ECLI:NL:CBB:2015:208
College van Beroep voor het bedrijfsleven
- Eerste aanleg - enkelvoudig
- R.R. Winter
- Rechtspraak.nl
Handhaving van de Gezondheids- en welzijnswet voor dieren met betrekking tot bestuursdwang en kostenbesluiten
In deze zaak heeft het College van Beroep voor het bedrijfsleven op 2 juli 2015 uitspraak gedaan in een geschil tussen appellant, [naam 1], en de staatssecretaris van Economische Zaken. Appellant heeft beroep ingesteld tegen besluiten van verweerder die hem een last onder bestuursdwang oplegden wegens overtredingen van de Gezondheids- en welzijnswet voor dieren (Gwwd). De zaak betreft twee afzonderlijke besluiten: het eerste besluit, genomen op 10 december 2012, betrof de oplegging van een last onder bestuursdwang vanwege onwenselijke leefomstandigheden van dieren, en het tweede besluit, genomen op 9 juli 2013, betrof de teruggave van honden die in beslag waren genomen.

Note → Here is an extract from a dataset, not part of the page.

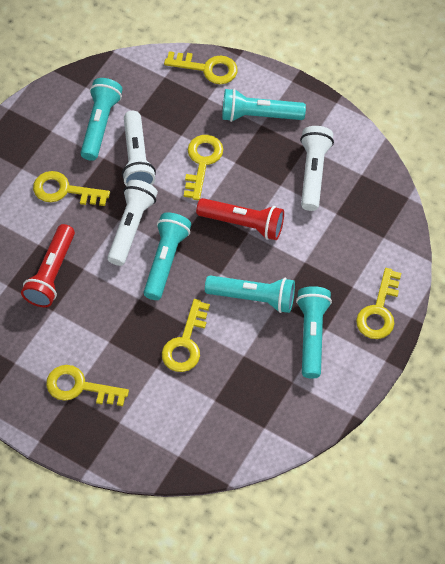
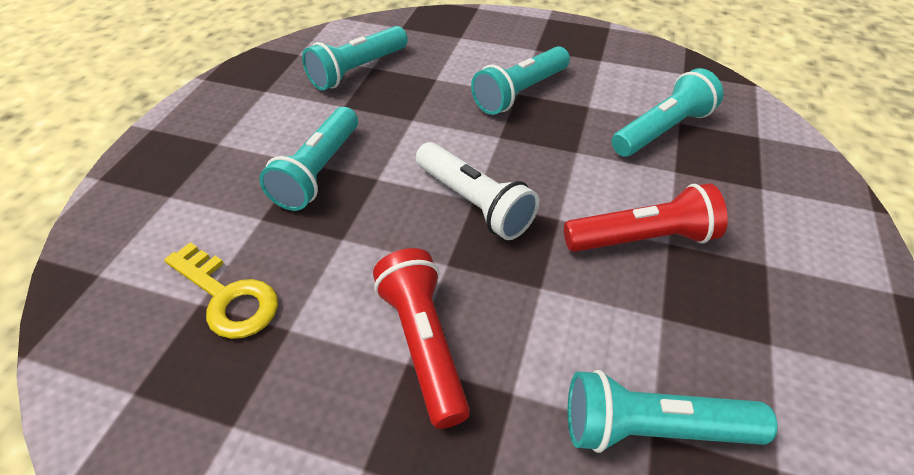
white flashlight: 3 -> 1
yellow key: 6 -> 1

De feiten van de zaak zijn als volgt: op 27 november 2012 heeft de Landelijke Inspectiedienst Dierenbescherming (LID) een onderzoek ingesteld op het erf van appellant, waar verschillende dieren in slechte omstandigheden werden aangetroffen. Appellant werd opgedragen om de leefomstandigheden van de dieren te verbeteren. Na een hercontrole op 19 december 2012 bleek dat de situatie niet was verbeterd, wat leidde tot de oplegging van bestuursdwang. Appellant heeft bezwaar gemaakt tegen deze besluiten, maar zijn bezwaren werden ongegrond verklaard.
In de tweede procedure, AWB 14/233, werd opnieuw een onderzoek ingesteld naar de leefomstandigheden van de dieren op het erf van appellant, waar wederom honden in slechte omstandigheden werden aangetroffen. Ook hier werd appellant als houder van de dieren aangemerkt, ondanks zijn verweer dat hij niet de eigenaar was. Het College oordeelde dat verweerder terecht handhavend had opgetreden en dat appellant verantwoordelijk was voor de zorg voor de dieren, ongeacht zijn feitelijke verblijfplaats.
De uitspraak concludeert dat de beroepen van appellant ongegrond zijn en dat de kostenbesluiten in stand blijven. De beslissing is openbaar uitgesproken door mr. R.R. Winter, met mr. X.M. Born als griffier.